Stow began researching Cuesta-Rey which led him to J.C. Newman, who has owned the brand since 1958. Seeing that J.C. Newman operated a cigar museum, Stow quickly understood this was the perfect home for the sampler’s box. With the auction still in mind, Stow proposed a trade, the cigars in exchange for promotional items to be auctioned off in their place. Newman offered up two four-foot-tall hand-painted sculptures of cigars and Stow accepted. 

Cuesta-Rey was one of Tampa’s biggest and best-known cigar brands for much of the 20th century. Its history goes back to the late 19th century, when a young Spanish immigrant Angel LaMadrid Cuesta started a cigar factory and quickly garnered a reputation as a premier cigar roller. A few years later, he formed a partnership with Peregrino Rey and Cuesta-Rey was born. Their cigars earned them the respect of high society, particularly Spain’s King Alfonso XIII, who honored Cuesta with the title of “Tobacco Purveyor for the Spanish King and Court.” 

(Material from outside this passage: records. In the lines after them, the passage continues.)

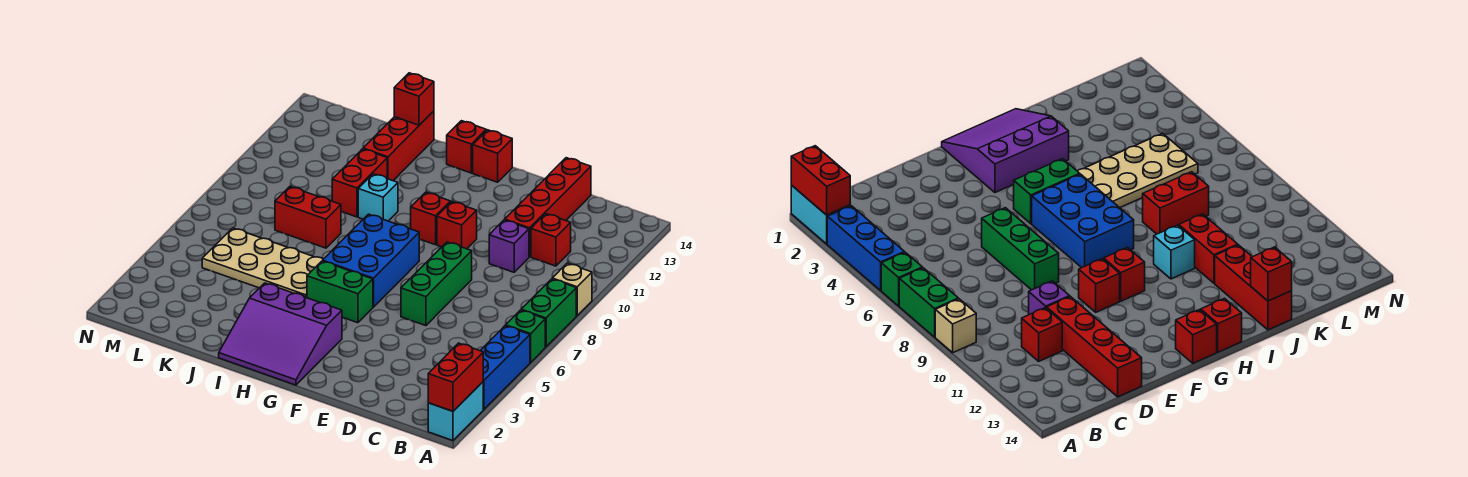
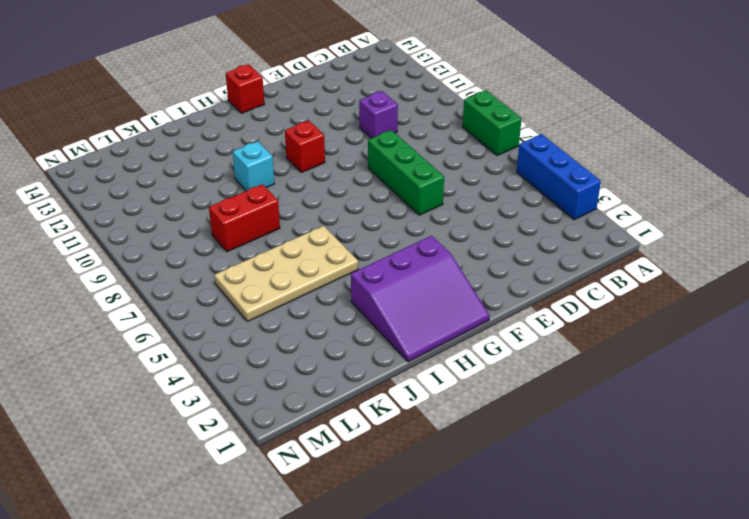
none -> cyan brick A1:A2 level 1
none -> green brick A6 level 1
none -> tan brick A9 level 1

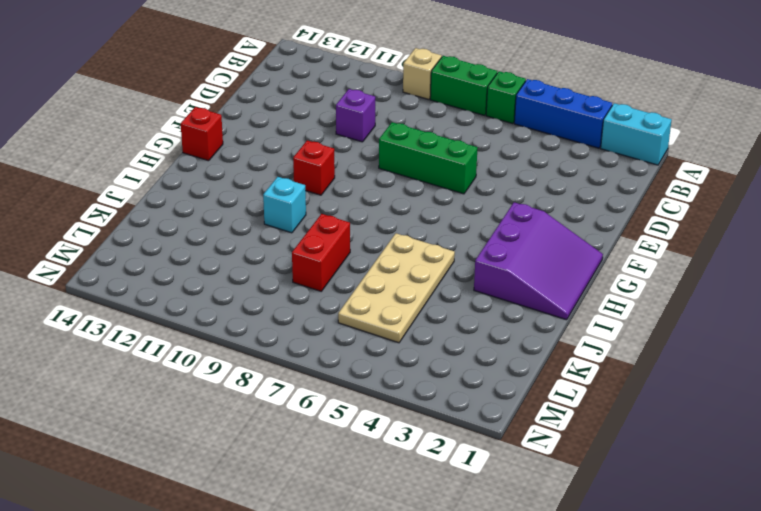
none -> red brick C11 level 1
none -> red brick D11:D14 level 1
none -> red brick F10 level 1

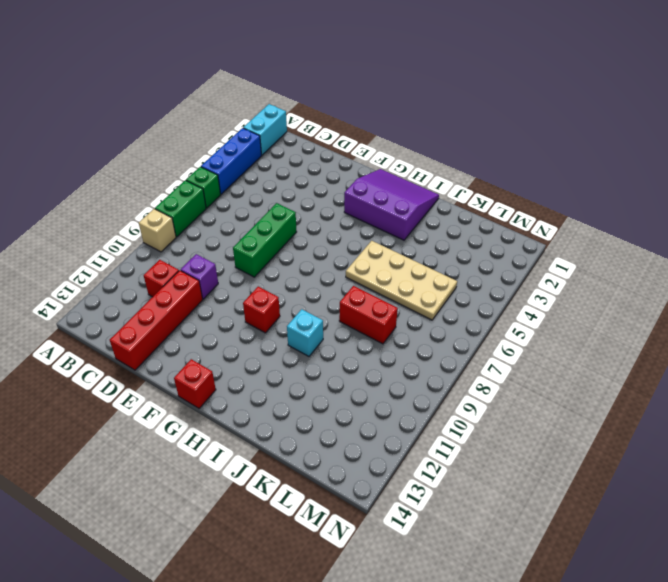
none -> red brick F10 level 1
none -> green brick G5:H5 level 1
none -> blue brick G6:H8 level 1

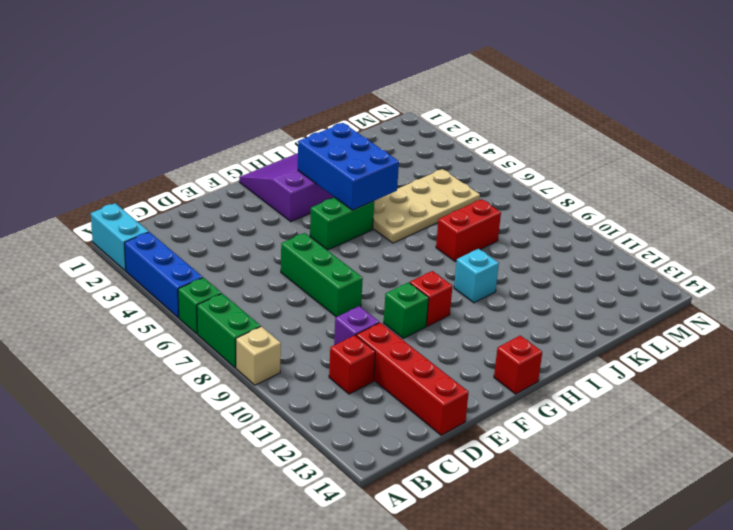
green brick F10 level 1 -> red brick F10 level 1
blue brick H3:I5 level 2 -> blue brick G6:H8 level 1
none -> red brick H14 level 1
none -> red brick J10:J11 level 1
none -> red brick J12:J14 level 1

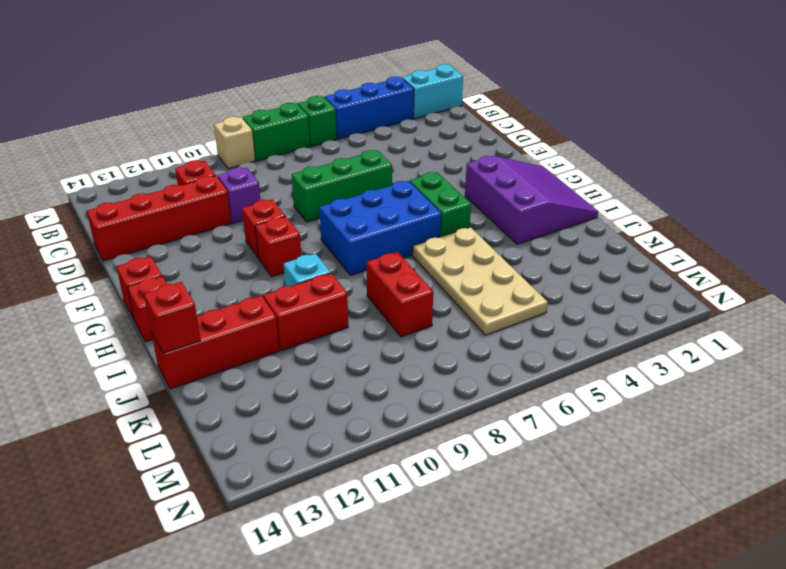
none -> red brick A1:A2 level 2

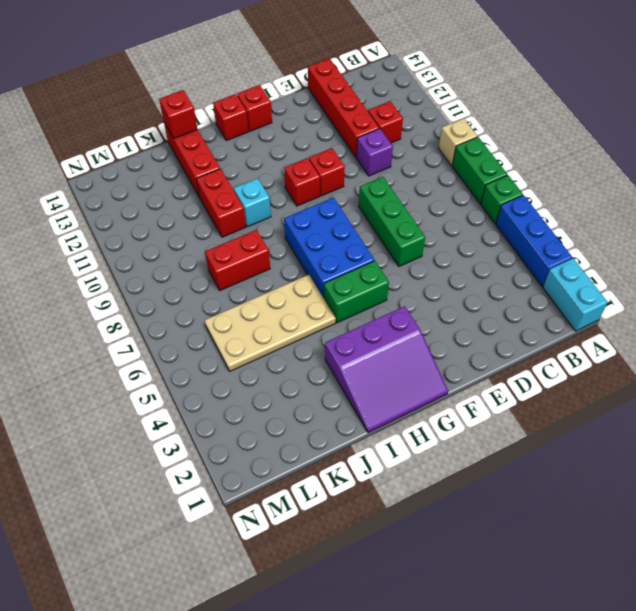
none -> red brick A1:A2 level 2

J.C. Newman, originally operating in Cleveland, was also a 19th century conception, so it was only natural that a few years after the company moved to Tampa they would purchase the Cuesta-Rey brand, which happened in 1958. For a time, Newman transitioned Cuesta-Rey into a machine-made brand, but it was still a huge seller in drugstores and supermarkets. Eventually, Stanford Newman, longtime patriarch of the family business, would collaborate with another industry legend, Carlos Fuente Sr., to transfer the production of Cuesta-Rey to Tabacalera A. Fuente y Cia in the Dominican Republic, returning the brand to hand-rolled craftsmanship. The partnership between the families continues today and Cuesta-Rey remains a prominent brand for J.C. Newman after years of serving as its flagship cigar. 

To see the historic box of cigars yourself, visit El Reloj in Tampa, open to the public on weekdays from 9:00 a.m. to 5:30 p.m. Guided factory tours are available for charge of $15 per adult and $12 per person for seniors, students and veterans. 

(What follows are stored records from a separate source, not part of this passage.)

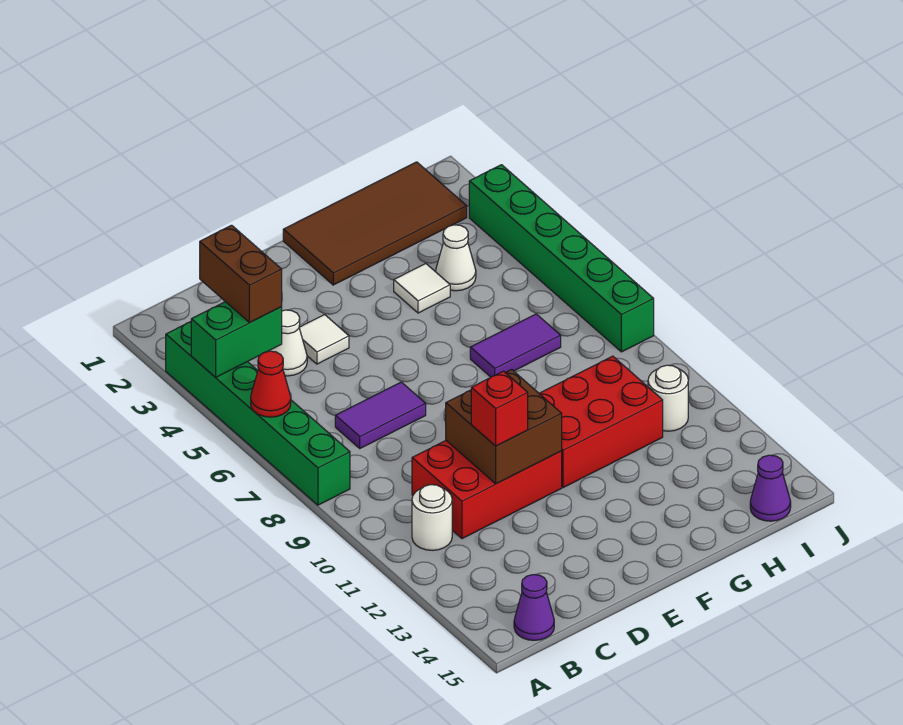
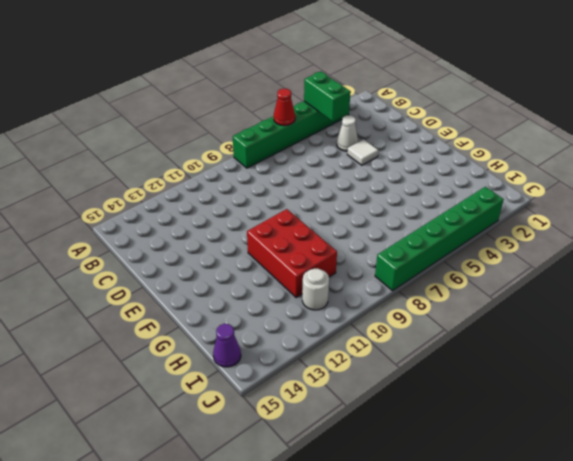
none -> white round brick B11 level 1
none -> purple cone B15 level 1
none -> purple tile C7:D7 level 1

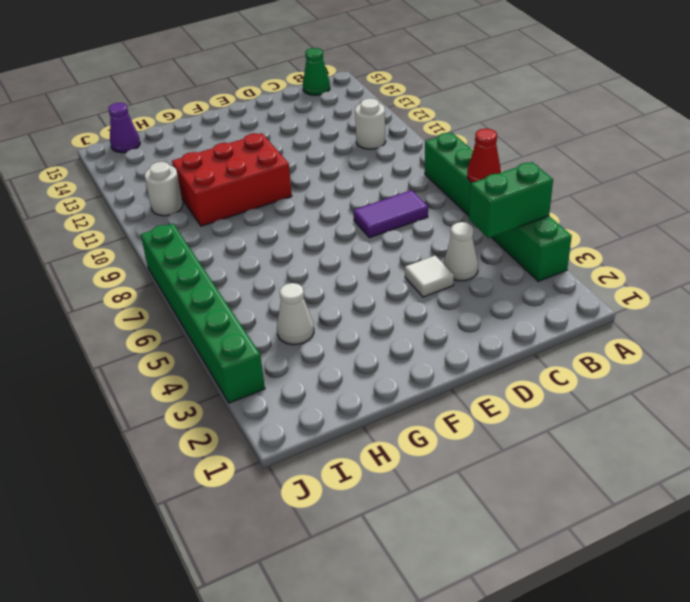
green cone B15 level 1 -> purple cone B15 level 1
none -> red brick C10:E11 level 1
none -> brown tile F1:I2 level 1
none -> white tile G4 level 1

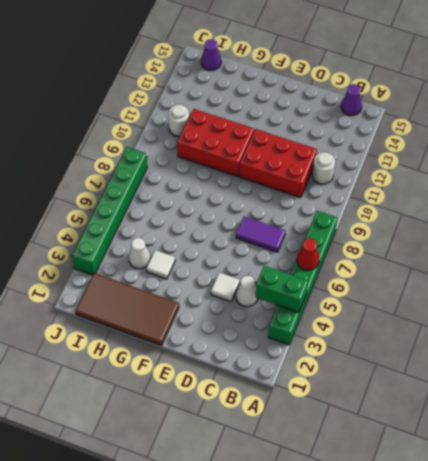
none -> purple tile G7:H7 level 1
none -> brown brick D10:E11 level 2
none -> brown brick B3:B4 level 3

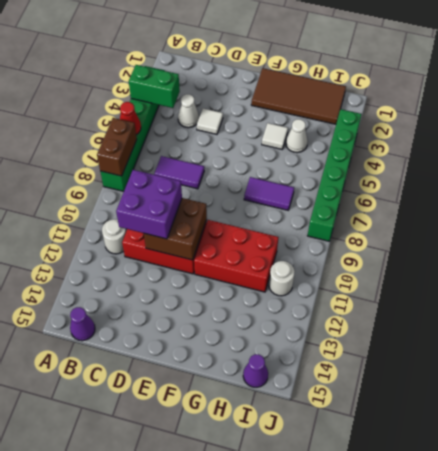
brown brick A7:A8 level 2 -> brown brick B3:B4 level 3
purple brick C10:D11 level 3 -> red brick D11 level 3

Read Next: Winston Churchill’s Personal Cigars Sold At Auction

After seven years with Rocky Patel Premium Cigar Co., Hamlet Paredes has left the company to work as …

ProCigar turned 30 this year and it celebrated the milestone last week with a luncheon held in …

Scandinavian Tobacco Group announced that the company’s second quarter profits and organic sales were …

The seminars for Cigar Aficionado’s Big Smoke Las Vegas weekend, taking place in November, have …

After 15 years with one of the largest family-owned cigar operations in the premium segment, Liana …

Cigar import numbers continue their upward trend this year, improving on 2021, one of the best ever …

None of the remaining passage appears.